Figure 11

The role of Rho/Rock signaling in the molecular network underlying neural crest (NC) delamination. Opposite the segmental plate mesoderm, high levels of noggin result in low bone morphogenetic protein (BMP) activity, no Wnt1 transcription, low cyclin D1 in dorsal neural tube (NT) and no NC cells emigrating from the caudal NT. N-cadherin at this stage is expressed in the dorsal NT where it contributes to maintaining low cyclin D1 and lack of NC emigration. Rho activity through Rock helps maintaining membrane-bound N-cadherin and keeps a stable F-actin cytoskeleton.
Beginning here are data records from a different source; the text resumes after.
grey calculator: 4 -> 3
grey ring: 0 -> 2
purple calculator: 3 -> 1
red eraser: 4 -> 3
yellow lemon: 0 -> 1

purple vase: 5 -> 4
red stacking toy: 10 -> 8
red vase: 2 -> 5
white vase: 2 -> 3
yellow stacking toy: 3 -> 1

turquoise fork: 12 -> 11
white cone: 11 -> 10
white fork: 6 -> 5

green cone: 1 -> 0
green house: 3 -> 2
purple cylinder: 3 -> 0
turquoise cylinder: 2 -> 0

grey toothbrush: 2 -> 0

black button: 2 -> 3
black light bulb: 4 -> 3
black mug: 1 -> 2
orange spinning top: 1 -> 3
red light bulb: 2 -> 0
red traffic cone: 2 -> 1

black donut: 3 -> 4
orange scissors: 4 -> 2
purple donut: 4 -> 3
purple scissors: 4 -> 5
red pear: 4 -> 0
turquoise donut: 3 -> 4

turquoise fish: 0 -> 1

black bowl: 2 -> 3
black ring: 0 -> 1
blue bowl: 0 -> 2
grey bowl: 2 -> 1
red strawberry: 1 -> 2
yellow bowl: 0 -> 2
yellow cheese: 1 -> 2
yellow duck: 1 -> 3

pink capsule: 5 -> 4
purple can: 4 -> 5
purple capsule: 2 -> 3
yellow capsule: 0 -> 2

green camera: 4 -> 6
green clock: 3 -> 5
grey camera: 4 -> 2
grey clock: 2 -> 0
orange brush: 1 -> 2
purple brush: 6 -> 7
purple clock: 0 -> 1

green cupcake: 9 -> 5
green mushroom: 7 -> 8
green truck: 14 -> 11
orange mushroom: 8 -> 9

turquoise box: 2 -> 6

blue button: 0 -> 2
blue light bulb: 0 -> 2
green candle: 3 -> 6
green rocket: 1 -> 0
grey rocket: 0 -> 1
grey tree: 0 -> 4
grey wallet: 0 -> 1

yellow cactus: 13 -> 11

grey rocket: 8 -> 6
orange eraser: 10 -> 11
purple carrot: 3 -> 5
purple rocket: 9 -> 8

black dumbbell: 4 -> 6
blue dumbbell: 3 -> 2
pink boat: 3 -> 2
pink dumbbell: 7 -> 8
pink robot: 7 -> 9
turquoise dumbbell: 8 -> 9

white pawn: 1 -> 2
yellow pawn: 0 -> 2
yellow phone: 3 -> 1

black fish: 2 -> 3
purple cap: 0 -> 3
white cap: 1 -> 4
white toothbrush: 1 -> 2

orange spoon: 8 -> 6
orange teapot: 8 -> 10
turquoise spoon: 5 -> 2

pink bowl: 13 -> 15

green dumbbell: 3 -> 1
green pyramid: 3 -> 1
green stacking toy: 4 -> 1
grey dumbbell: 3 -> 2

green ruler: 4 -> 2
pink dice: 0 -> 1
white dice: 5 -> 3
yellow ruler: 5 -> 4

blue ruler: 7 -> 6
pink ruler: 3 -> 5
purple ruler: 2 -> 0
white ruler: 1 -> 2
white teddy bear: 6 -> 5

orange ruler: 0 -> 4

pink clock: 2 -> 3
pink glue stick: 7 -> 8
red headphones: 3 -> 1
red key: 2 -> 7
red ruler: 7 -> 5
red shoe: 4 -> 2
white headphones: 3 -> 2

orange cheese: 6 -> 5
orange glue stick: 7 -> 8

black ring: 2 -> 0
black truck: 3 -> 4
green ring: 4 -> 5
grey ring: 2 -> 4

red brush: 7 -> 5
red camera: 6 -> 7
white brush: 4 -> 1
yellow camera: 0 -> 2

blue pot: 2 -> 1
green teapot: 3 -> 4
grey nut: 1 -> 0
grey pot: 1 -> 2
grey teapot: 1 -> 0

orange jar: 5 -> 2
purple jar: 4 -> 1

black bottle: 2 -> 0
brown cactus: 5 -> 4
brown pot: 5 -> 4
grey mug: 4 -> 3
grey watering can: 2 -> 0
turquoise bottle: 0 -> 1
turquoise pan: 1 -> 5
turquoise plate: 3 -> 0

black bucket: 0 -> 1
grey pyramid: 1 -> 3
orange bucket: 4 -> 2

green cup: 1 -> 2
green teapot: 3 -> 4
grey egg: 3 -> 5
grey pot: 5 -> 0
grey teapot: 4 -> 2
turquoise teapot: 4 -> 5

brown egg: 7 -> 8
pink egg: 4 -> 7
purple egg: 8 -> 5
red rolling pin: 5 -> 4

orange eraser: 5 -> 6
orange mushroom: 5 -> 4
Together with the previous, direct N-cadherin-F-actin interactions contribute to the maintenance of epithelial premigratory NC. With ongoing development, opposite mature epithelial and dissociating somites, a factor emitted by the dorsomedial portion of the paraxial mesoderm inhibits noggin transcription in the NT, thereby relieving BMP activity. BMP4 in turn triggers Wnt1 transcription. Canonical Wnt signaling positively modulates transcription of cyclin D1, G1/S transition and NC cell delamination. In parallel, BMP4 via ADAM10 promotes N-cadherin cleavage into soluble CTF2. CTF2 may act in at least two ways, by upregulating β-catenin transcription and by binding β-catenin protein; we proposed that the complex translocates into the cell nucleus where transcription of target genes such as cyclin D1, followed by G1/S transition and epithelial-to-mesenchymal transition (EMT) of NC are stimulated. Hence, BMP activity transforms N-cadherin into a stimulatory signal (for details, see [31]. Concomitant with delamination, membrane-bound Rho proteins are downregulated, suggesting reduced activities of both Rho and Rock proteins; consequently, a dynamic turnover of stress fibers is made possible and N-cadherin association to the membrane is relieved. Altogether, these processes are compatible with generation of cellular movement downstream of the G1/S transition phase.